NEW YORK (Reuters) - The yen and Swiss franc rose on Thursday as traders embraced the safe-haven currencies as trading on Wall Street turned volatile after data showed a deterioration in U.S. consumer confidence.
Renewed worries about U.S.-China trade tension rekindled a dumping of U.S. stocks earlier, though stocks reversed course in late trade, with the Dow .DJI and the S&P 500 .SPX turning positive. (GRAPHIC: World FX rates in 2018 - tmsnrt.rs/2egbfVh)
Reuters reported the Trump administration was considering an executive order in the new year to declare a national emergency that would bar U.S. companies from using Huawei Technologies [HWT.UL] and ZTE (000063.SZ) products.
Commodity-linked currencies sagged as oil prices weakened near 18-month lows on excess supply.
“Everyone is getting leery with this kind of market volatility this time of the year,” said Joseph Trevisani, senior analyst at FXStreet in New York.
The yen was up 0.3 percent against the dollar at 111.035 yen.

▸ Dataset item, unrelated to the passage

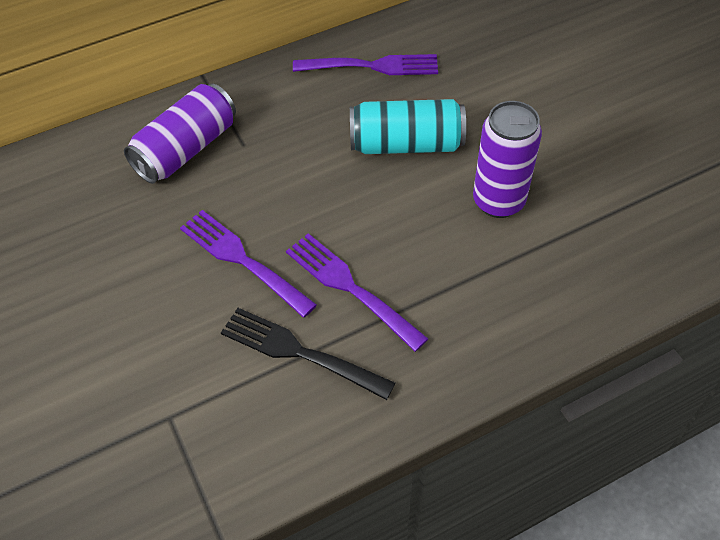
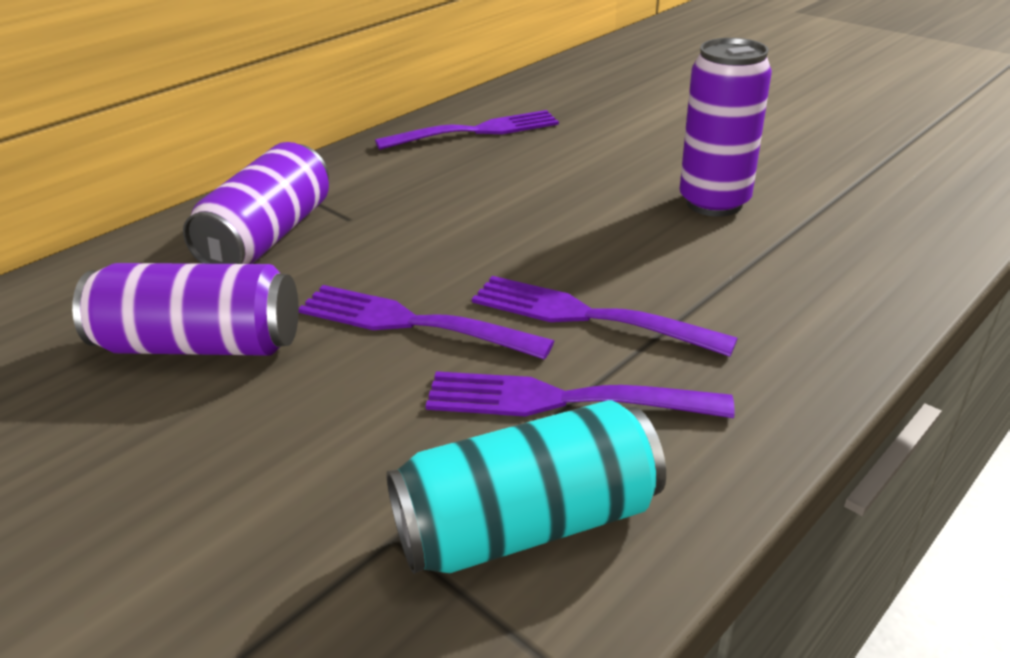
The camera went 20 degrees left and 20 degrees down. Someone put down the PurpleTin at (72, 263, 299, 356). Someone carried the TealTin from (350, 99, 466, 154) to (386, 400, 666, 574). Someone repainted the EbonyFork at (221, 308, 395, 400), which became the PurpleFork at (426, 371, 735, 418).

This followed an almost 1 percent loss, its biggest percentage fall since April 23.
The Swiss franc climbed 0.83 percent to 0.9875 franc per dollar, reversing most of its 1.1 percent drop on Wednesday.
More broadly, the dollar index .DXY, which tracks the greenback against six major currencies, was 0.51 percent lower at 96.558.
Earlier on Thursday, a measure of U.S. consumer confidence posted its sharpest decline in more than three years in December.
“The dollar has had a great rally this year but it doesn’t have much more in it to go further, especially if you are seeing the Fed slow down in rates,” said Minh Trang, senior currency trader at Silicon Valley Bank in Santa Clara, California.
The Federal Reserve last week raised interest rates for the fourth time this year, but rate futures show traders are skeptical the U.S. central bank will raise rates at all next year.
In addition to some softening of U.S. business activities, data on Thursday showed earnings at China’s industrial firms in November dropped for the first time in nearly three years in a sign of rising risks to the world’s second-largest economy.
However, the Chinese yuan strengthened against the dollar in offshore trading at 6.875 yuan, up 0.28 percent.
The Australian dollar AUD=, seen as a proxy for China's growth because of Australia's export-reliant economy, fell 0.51 percent.
With Brent oil prices falling over 4 percent on Thursday, the greenback rose against commodity-linked currencies. The dollar CAD=D4 was up 0.31 percent against its Canadian counterpart, while the New Zealand dollar NZD=D4 fell 0.46 percent.